Dr Nicholas Perkins

My research interests are now based in the late-medieval period. They include English poetry and its audiences, for example the circulation and ownership of manuscripts; and the poet, bureaucrat and melancholic Thomas Hoccleve, along with his contemporaries and influences such as John Lydgate and Geoffrey Chaucer. Recently, I have been studying medieval romance, and in particular how objects and people circulate in romance narratives, asking what we might learn from work on gifts and material engagements in other fields. This investigation is the subject of my book The gift of narrative in medieval England (2021), whose research was aided by a Leverhulme Trust Research Fellowship, and an edited volume of essays, Medieval Romance and Material Culture (2015). I am planning to curate an exhibition about books and gifts in the Bodleian Library in 2023. Amongst my other interests are biblical allusion in medieval literature; and modern encounters with medieval culture.

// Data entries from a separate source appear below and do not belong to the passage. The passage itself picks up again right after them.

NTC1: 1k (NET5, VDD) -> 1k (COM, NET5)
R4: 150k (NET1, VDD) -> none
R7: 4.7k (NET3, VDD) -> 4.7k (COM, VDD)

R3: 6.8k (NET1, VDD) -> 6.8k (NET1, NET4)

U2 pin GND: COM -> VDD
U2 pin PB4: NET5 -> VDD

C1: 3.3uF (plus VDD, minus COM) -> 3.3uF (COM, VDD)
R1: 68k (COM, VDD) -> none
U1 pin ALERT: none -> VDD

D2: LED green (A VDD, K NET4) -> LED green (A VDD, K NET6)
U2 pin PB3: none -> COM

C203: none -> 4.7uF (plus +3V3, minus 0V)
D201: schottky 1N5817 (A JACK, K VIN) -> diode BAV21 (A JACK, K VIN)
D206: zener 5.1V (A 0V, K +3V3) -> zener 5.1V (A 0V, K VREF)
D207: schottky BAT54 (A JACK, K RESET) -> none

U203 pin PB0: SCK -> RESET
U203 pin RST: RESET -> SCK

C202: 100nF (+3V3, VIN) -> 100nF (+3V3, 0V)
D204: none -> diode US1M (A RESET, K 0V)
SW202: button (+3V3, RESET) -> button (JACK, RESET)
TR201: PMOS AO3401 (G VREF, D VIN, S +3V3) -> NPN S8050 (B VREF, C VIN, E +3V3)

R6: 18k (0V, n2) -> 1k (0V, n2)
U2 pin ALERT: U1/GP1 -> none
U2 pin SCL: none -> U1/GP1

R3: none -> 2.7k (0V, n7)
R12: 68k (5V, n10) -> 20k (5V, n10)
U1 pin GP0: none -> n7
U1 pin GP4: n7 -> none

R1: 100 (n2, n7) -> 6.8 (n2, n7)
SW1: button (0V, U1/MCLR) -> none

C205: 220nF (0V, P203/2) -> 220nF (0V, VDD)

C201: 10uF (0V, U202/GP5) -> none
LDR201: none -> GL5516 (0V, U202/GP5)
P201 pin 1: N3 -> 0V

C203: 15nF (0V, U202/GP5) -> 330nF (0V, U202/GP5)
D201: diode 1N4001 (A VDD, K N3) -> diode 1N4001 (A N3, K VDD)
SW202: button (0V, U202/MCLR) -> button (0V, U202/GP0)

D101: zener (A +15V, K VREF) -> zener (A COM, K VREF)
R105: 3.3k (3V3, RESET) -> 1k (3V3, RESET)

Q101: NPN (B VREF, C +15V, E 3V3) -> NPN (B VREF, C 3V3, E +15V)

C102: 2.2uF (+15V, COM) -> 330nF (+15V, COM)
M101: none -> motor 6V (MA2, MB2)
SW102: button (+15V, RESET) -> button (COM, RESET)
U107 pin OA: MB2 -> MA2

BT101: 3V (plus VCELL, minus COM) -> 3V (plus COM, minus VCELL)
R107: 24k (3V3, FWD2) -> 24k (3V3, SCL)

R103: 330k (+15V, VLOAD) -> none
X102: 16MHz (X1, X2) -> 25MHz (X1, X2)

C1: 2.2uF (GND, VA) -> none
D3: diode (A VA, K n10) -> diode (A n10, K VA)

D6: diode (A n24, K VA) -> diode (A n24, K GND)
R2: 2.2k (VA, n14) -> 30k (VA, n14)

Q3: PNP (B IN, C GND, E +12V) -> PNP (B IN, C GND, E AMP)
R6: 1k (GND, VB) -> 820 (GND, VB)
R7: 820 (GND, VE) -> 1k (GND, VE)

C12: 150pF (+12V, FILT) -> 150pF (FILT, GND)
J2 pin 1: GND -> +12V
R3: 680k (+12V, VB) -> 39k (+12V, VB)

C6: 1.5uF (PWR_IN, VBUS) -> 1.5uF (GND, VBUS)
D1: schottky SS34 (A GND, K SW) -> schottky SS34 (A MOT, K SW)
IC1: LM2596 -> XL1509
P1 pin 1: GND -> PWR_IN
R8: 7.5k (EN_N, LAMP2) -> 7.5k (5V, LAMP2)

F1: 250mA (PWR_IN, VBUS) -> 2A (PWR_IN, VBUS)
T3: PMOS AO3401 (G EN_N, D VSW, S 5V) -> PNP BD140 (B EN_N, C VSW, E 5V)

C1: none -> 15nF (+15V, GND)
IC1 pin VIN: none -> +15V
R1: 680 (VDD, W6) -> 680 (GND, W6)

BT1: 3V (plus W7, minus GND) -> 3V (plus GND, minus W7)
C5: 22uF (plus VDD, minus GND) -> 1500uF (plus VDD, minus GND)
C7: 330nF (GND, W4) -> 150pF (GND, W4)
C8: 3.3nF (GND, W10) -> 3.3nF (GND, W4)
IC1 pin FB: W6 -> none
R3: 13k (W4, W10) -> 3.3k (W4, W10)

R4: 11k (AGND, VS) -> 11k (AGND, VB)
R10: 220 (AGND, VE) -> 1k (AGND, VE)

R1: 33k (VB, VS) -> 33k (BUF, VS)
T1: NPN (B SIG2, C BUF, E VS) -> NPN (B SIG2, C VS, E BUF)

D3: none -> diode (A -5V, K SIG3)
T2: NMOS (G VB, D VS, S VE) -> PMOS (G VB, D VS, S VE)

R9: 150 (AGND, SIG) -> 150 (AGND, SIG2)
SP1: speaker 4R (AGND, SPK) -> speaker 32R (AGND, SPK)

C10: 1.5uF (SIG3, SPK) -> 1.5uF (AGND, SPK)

At undergraduate level I teach language and literature from the beginnings of English up to c.1550, and aspects of language study, criticism and theory. I currently co-teach a final-year special option on visual and material culture in the late Middle Ages.

At postgraduate level, I teach masters and doctoral students in areas of study linked to my interests. Masters and doctoral projects that I have supervised include work on the Gawain-Poet; identities and languages in post-Conquest Britain; source study and translation; late-medieval political literature; and gender and romance.

In 2012 I received one of the University’s Teaching Excellence Awards.